Выбрать главу

Его одежда была в беспорядке: галстук съхал набок, ширинка расстегнута, из нее торчал край рубашки, а ему на это было наплевать. Он смотрел в темное окно и думал о чем-то своем.

Я же, как обычно, стаскивала колготки, на сей раз для разнообразия оставшиеся целыми и думала, что пора начинать носить чулки. А трусики, наоборот — не носить. Особенно, когда еду к нему. На юбку попали капли спермы, и я дотянулась до спиртовых салфеток, валяющихся на столе, чтобы их стереть.

На мне была только длинная блузка, прикрывающая бедра, и когда я нагнулась над столом, Герман повернул голову — я почувствовала его взгляд.

Мне ничего не стоило наклониться чуть ниже и открыть ему куда более откровенный вид, но я терла юбку салфетками и старалась держать бедра сведенными, чтобы оставаться в самой скромной из доступных поз.

Это был такой флирт. От обратного.

Я развернула руку запястьем вверх и снова посмотрела на татуировку — «Nevermore». Как мы оказались в этой ситуации? Почему обещание не сработало?

Или оно сработало слишком буквально?

Каждый раз, когда Герман выдыхал, покидая мое тело, оставляя вместо себя горячую пустоту, я царапала пальцами свое запястье и думала: «Больше никогда». И знала, что это может быть правдой. Что никогда больше это не повторится.

Он наложил на меня страшное заклятье — каждый раз проживать эти его слова заново.

Пророческая татуировка.

«Больше никогда, больше никогда, больше никогда» — толчками в моей голове в такт его толчкам во мне, в такт бьющегося сердца.

Как это произошло?

Почему заклинание сработало так странно?

Как мы снова оказались здесь. В полутьме, кожа к коже, в молчании и резких вздохах?

Случайно.

Как обычно — случайно.

Или между нами уже нет ничего случайного?

Но я совершенно случайно забежала на открытие нового бутика на нашем этаже и выпила там два бокала шампанского на голодный желудок.

Голова закружилась моментально, но с каблуков я пока не падала — и отлично.

Зато случайно прошла мимо банка.

Правда, случайно — мне не было там ничего нужно, но и встретить Германа я не надеялась. Я нормальная. Я же понимала все про «больше никогда». Никогда так никогда.

Я даже не собиралась поворачиваться в ту сторону, но голова закружилась сильнее обычного, я оступилась, качнулась — а когда выпрямилась, уже была нанизана на черный, как самая черная дыра во вселенной взгляд.

В голове шумело, все кружилось, но я как шла по этому взгляду, как по канату над пропастью, так и продолжала идти. Не останавливаясь.

По пути мне должен был встретиться охранник, поинтересоваться, по какому я вопросу менеджер, хоть кто-то задержать на входе во внутреннюю часть банка.

Но я просто шла, и шла, и шла, а Герман отступал во тьму коридора, будто заманивая меня к себе в пещеру. Я шагнула за поворот — и оказалась вжата в стену в крошечном закутке, который нельзя было увидеть из операционного зала или внутренних помещений, а Герман целовал меня так, словно это последнее, что ему разрешили перед смертной казнью.

Голова кружилась все сильнее, и мне с каждой секундой все больше казалось, что я попала в параллельный мир, в котором было возможно то, что совершенно недопустимо в нашем. Еще мгновение — и обязательства, оставленные в реальности, вытянут меня обратно из тягучего головокружительного сна.

Так и случилось.

Герман отпустил меня — и отступил на шаг, будто испугавшись. Этого не могло быть — он же Герман Панфилов, бизнесмен, банкир, холодный, строгий, равнодушный, мужчина, пахнущий резким запахом нагретого на солнце розмарина.

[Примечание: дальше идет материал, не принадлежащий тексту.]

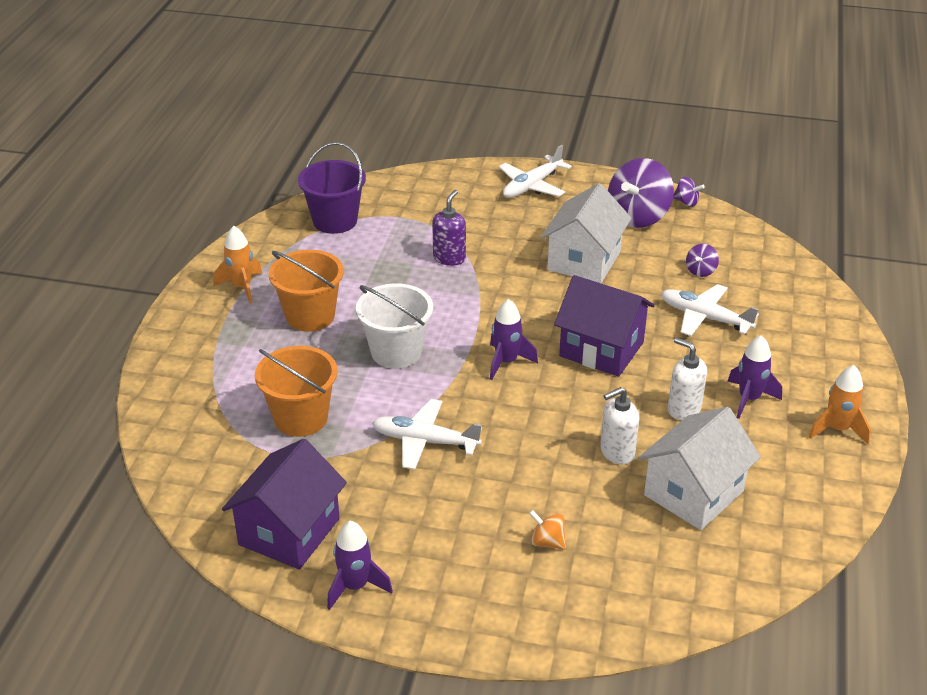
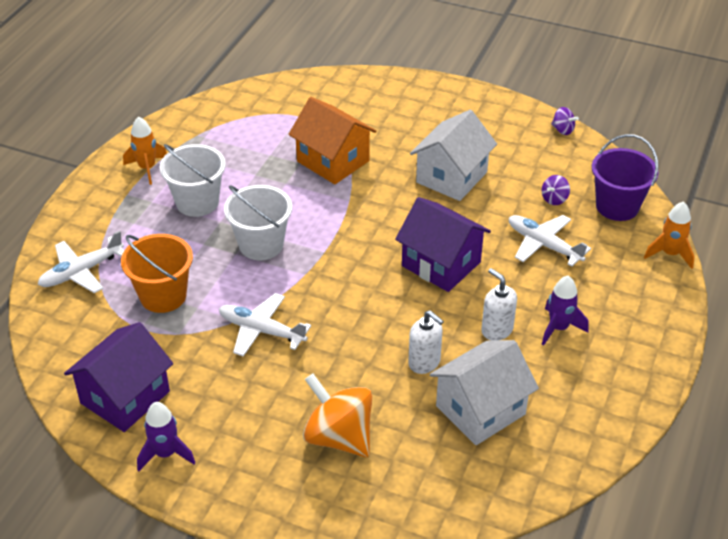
camera: 10 degrees right, 5 degrees up
(310, 316) = (197, 202): orange bucket -> white bucket
(335, 221) = (243, 114): purple bucket -> purple bucket (617, 206)
(449, 258) = (333, 161): purple soap dispenser -> orange house
(506, 362) = (353, 266): purple rocket -> none
(532, 185) = (427, 99): white plane -> white plane (82, 271)
(547, 542) = (338, 437): orange spinning top -> orange spinning top, size x2.21
(617, 452) = (424, 363): white soap dispenser -> white soap dispenser turned 120 degrees counterclockwise
(638, 217) = (514, 139): purple spinning top -> none
(837, 429) = (630, 367): orange rocket -> orange rocket (670, 254)

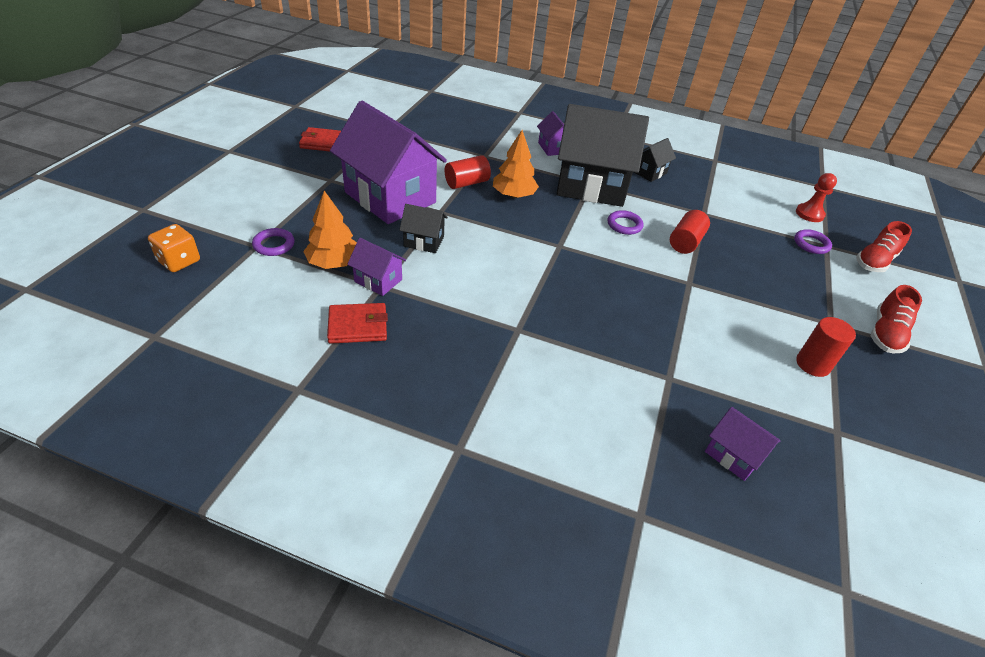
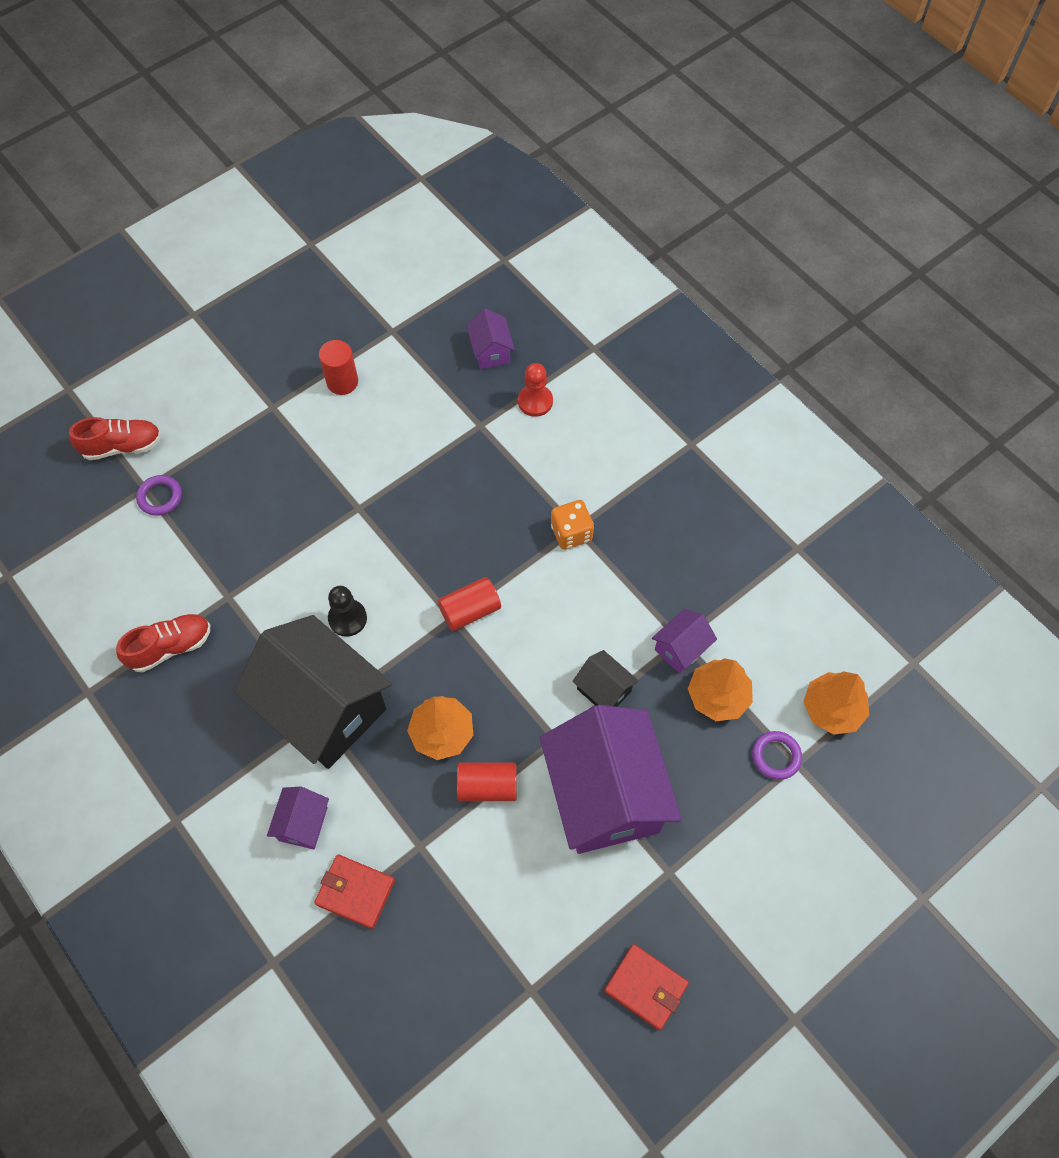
camera: 145 degrees left, 20 degrees up
(179, 261) = (884, 770): orange dice -> orange dice (571, 533)
(232, 283) = (832, 709): none -> orange tree
(358, 326) = (724, 596): red wallet -> red wallet (355, 892)
(378, 280) = (681, 648): purple house -> purple house turned 75 degrees clockwise
(624, 225) = (347, 618): purple ring -> black pawn
(649, 172) = (214, 704): black house -> none
(685, 242) = (303, 561): red cylinder -> red cylinder (470, 611)
(809, 214) = (96, 539): red pawn -> red pawn (535, 401)
(885, 334) = (236, 376): red shoe -> red shoe (170, 647)

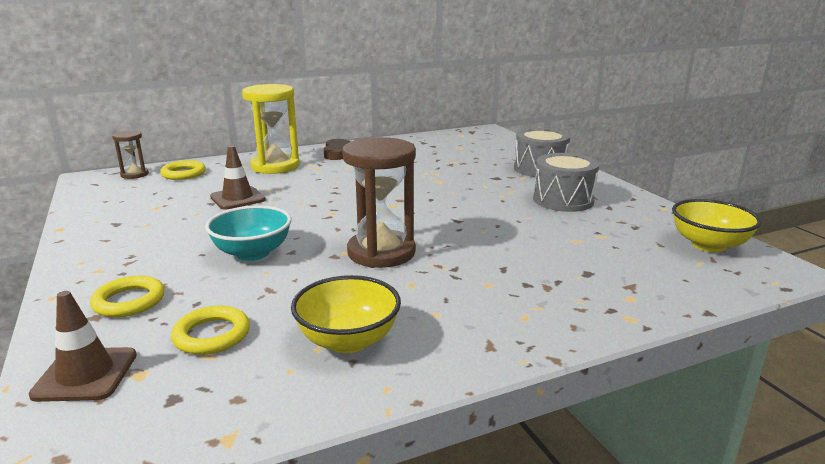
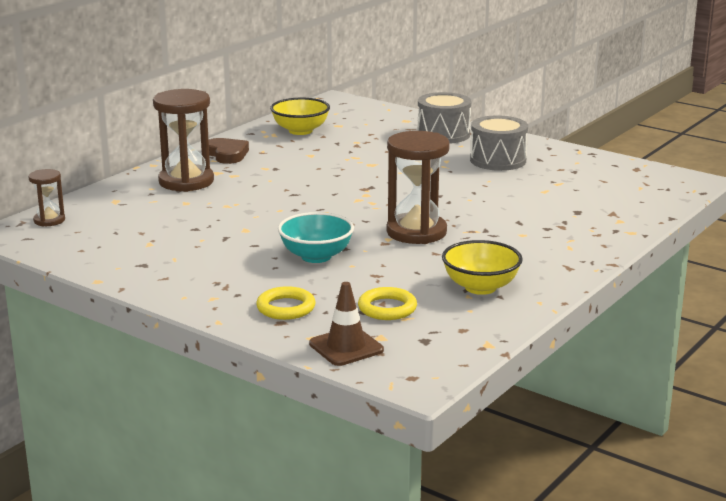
camera: 30 degrees left, 0 degrees up
(183, 174) = (103, 208): yellow ring -> none
(237, 198) = (212, 219): brown traffic cone -> none
(275, 166) = (186, 181): yellow hourglass -> brown hourglass
(708, 245) = (635, 174): yellow bowl -> yellow bowl (300, 131)

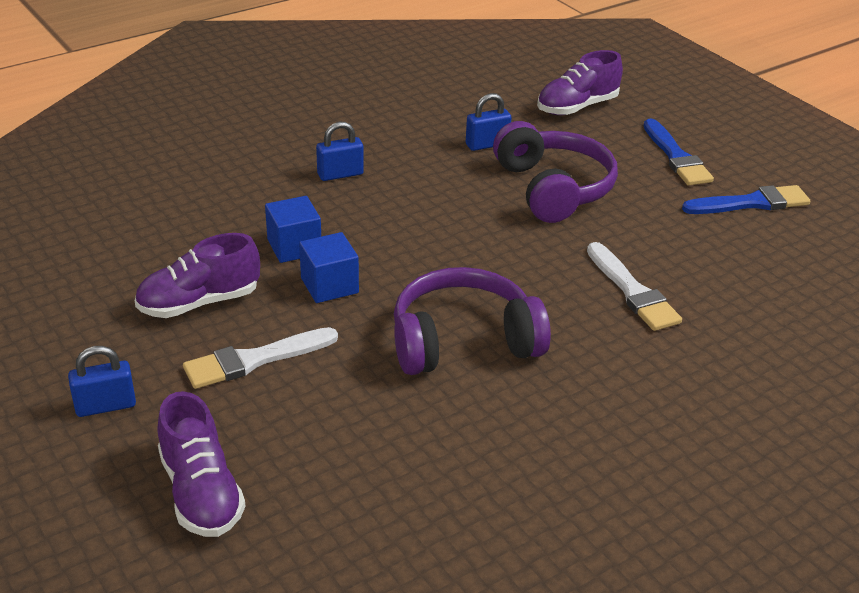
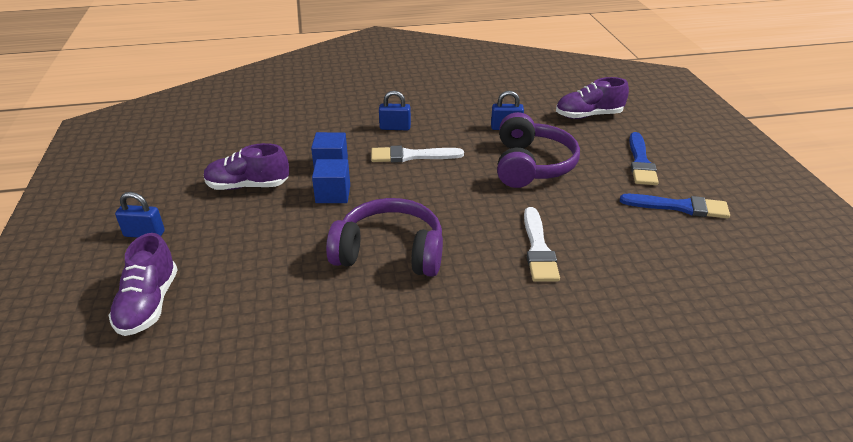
camera: 25 degrees right, 0 degrees up
(254, 360) = (250, 229): white brush -> white brush (411, 156)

— В шесть, — сказал Герман. Не притрагиваясь, качнулся ко мне, скользнул дыханием по лицу и повторил на ухо, уже тише и мягче. — В шесть.

В шесть я стояла у служебного выхода из торгового центра, и у меня дрожали руки и подгибались ноги, пока я следила взглядом за «лексусом», подъезжающим к бордюру. Герман молча открыл дверь, я села внутрь — и все повторилось как в первый раз. Холл, коридоры, лифт, кабинет, запертая дверь, быстрый секс.

Только на этот раз сверху была не я, а Герман вбивал меня в кожаную шкуру дивана своим телом, окутывая знакомым до дрожи, до слез запахом.

Один раз.

И второй — после молчаливой паузы, когда я просто сидела на краю дивана, а он гладил мои колени, забираясь пальцами все выше по бедрам, пока это снова не перешло в контрастный секс. Жар в его глазах, жар внутри меня — ледяной холод за окном, ледяное прощание, когда после этого Герман отвез меня домой и молча высадил.